John Cameron

Personal information
- Full name: John Hemsley Cameron
- Born: 8 April 1914 Kingston, Jamaica
- Died: 13 February 2000 (aged 85) Chichester, Sussex, England
- Batting: Right-handed
- Bowling: Right-arm leg break Right-arm off-break
- Relations: Jimmy Cameron(brother)

International information
- National side: West Indies;
- Test debut (cap 45): 24 June 1939 v England
- Last Test: 22 July 1939 v England

Domestic team information
- 1932–1947: Somerset
- 1946: Jamaica
- 1934–1937: Cambridge University

Career statistics
| Competition | Test | First-class |
| Matches | 2 | 105 |
| Runs scored | 6 | 2772 |
| Batting average | 2.00 | 18.23 |
| 100s/50s | 0/0 | 4/4 |
| Top score | 5 | 113 |
| Balls bowled | 232 | 10347 |
| Wickets | 3 | 184 |
| Bowling average | 29.33 | 30.77 |
| 5 wickets in innings | 0 | 7 |
| 10 wickets in match | 0 | 0 |
| Best bowling | 3/66 | 7/73 |
| Catches/stumpings | 0/– | 64/– |
- Source: CricketArchive, 1 February 2010

= John Cameron (West Indian cricketer) =

West Indian cricketer

John Hemsley Cameron (8 April 1914 – 13 February 2000) was a cricketer who played in two Tests for the West Indian cricket team in 1939. But though Jamaican by birth, Cameron played only once for Jamaica, the bulk of his first-class cricket career being spent in England.

Cameron was a lower-order right-handed batsman of uncomplicated methods and a bowler who began as a prodigious leg-spin and googly bowler, but turned to off-breaks when he lost the knack of wrist spin.

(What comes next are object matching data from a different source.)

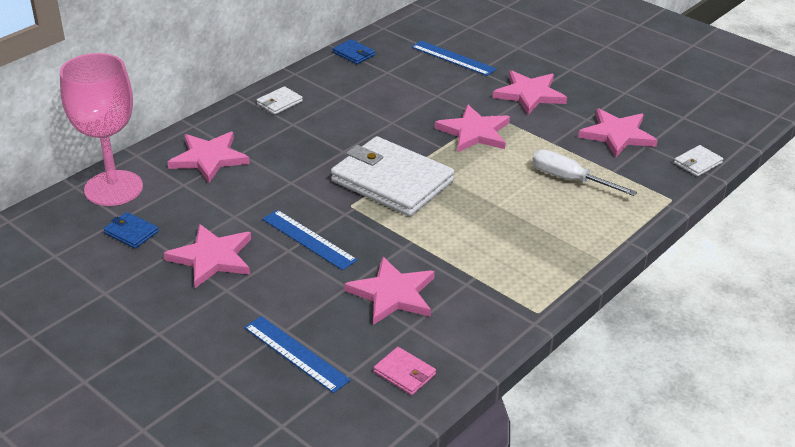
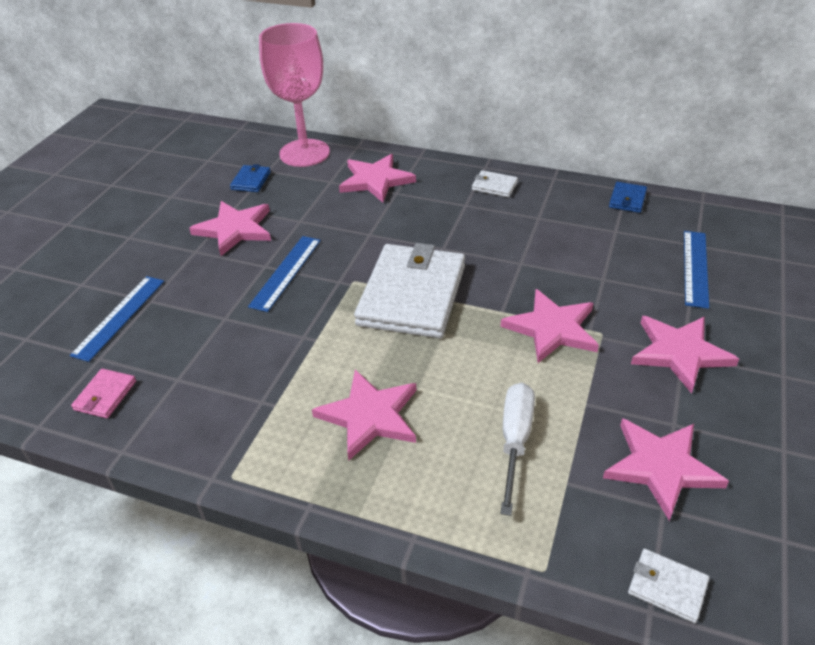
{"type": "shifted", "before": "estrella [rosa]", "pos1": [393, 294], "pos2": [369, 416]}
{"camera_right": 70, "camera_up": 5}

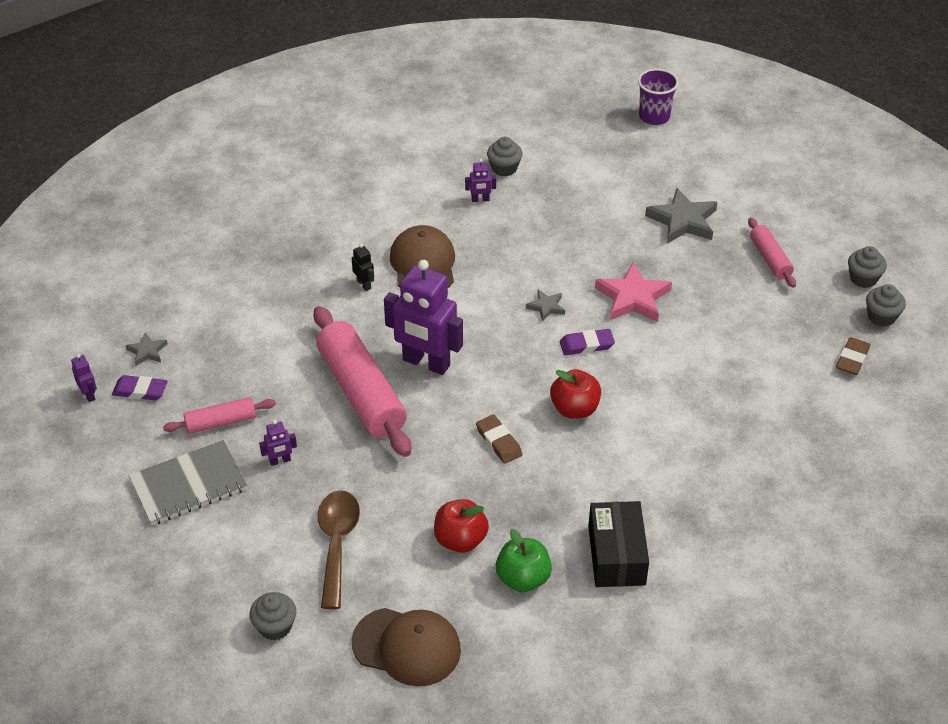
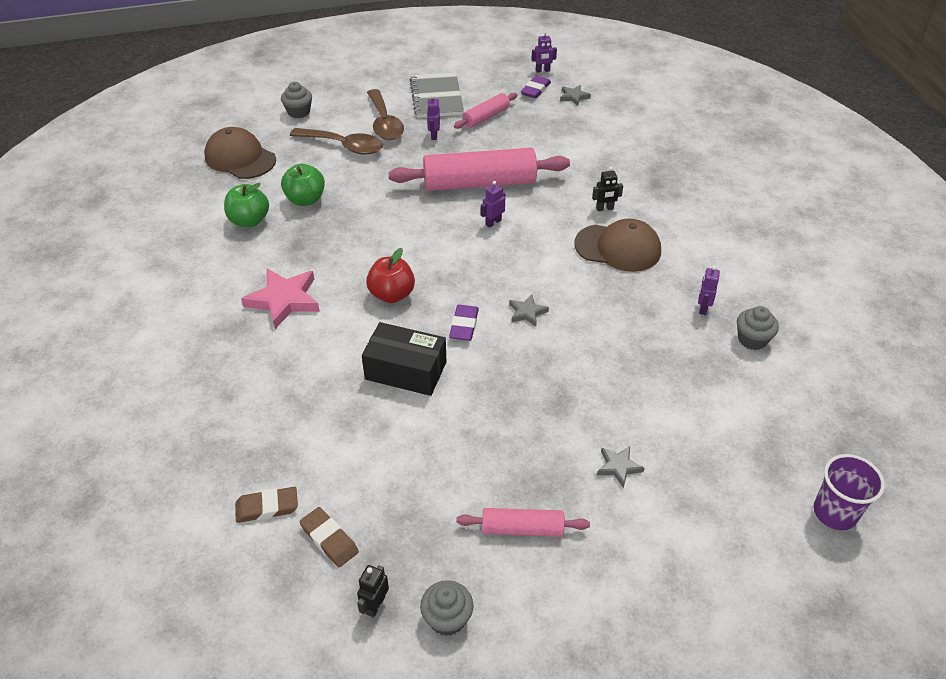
{"type": "rotated", "before": "gorra [marrón]", "pos1": [407, 646], "pos2": [240, 158], "turn": 90}
{"type": "shifted", "before": "goma de borrar [marrón]", "pos1": [498, 442], "pos2": [267, 507]}
{"type": "shifted", "before": "estrella [rosa]", "pos1": [633, 298], "pos2": [284, 300]}
{"type": "repainted", "before": "manzana [rojo]", "after": "manzana [verde]", "pos1": [460, 540], "pos2": [305, 200]}
{"type": "swapped", "before": "magdalena [gris]", "after": "robot [negro]", "pos1": [881, 316], "pos2": [375, 605]}
{"type": "shifted", "before": "caja [negro]", "pos1": [616, 555], "pos2": [406, 370]}
{"type": "new", "after": "cuchara [marrón]", "pos2": [384, 123]}
{"type": "rotated", "before": "rodillo [rosa]", "pos1": [221, 422], "pos2": [486, 117], "turn": 45}
{"type": "scaled", "before": "robot [morado]", "pos1": [426, 363], "pos2": [493, 222], "scale": 0.42}
{"type": "scaled", "before": "estrella [gris]", "pos1": [683, 221], "pos2": [618, 467], "scale": 0.52}
{"camera_right": 110, "camera_up": 0}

He came to early fame as a schoolboy cricketer in 1931 when, having played for Taunton School, he was picked for the Rest of England side against the Public Schools XI and took all 10 wickets in the Schools' innings for 49 runs. The next season, 1932, he played a couple of matches for Somerset.

Cameron then went up to St Catharine's College, Cambridge. From 1934, he played for four seasons for Cambridge University, winning a Blue three times, and turned out for Somerset in the university holidays. As a bowler, his best season was 1935, when he took 60 wickets; as a batsman, he scored 863 runs in 1937.

In 1938, he played twice in first-class cricket in Jamaica, both times for the touring combined Oxford and Cambridge University side against the island team. But in 1939, he was back in England as vice-captain of the West Indies touring team. He played in the first two Test matches, taking the first three wickets to fall in the England first innings at Lord's: the three were Harold Gimblett, Eddie Paynter and Wally Hammond, and they remained Cameron's only Test wickets. Wisden reported in 1940 that Cameron was "not reliable with bat or ball", and he was injured for latter part of the tour.

After the Second World War, Cameron played his one match for Jamaica and a handful of games for Somerset, but retired in 1947. He was a schoolteacher.

His father, John Joseph Cameron, was a doctor, and played first-class cricket for Jamaica and toured England with the first West Indian cricket team in 1906; his brother Jimmy Cameron was a Test cricketer as well, and played for both Jamaica and Canada.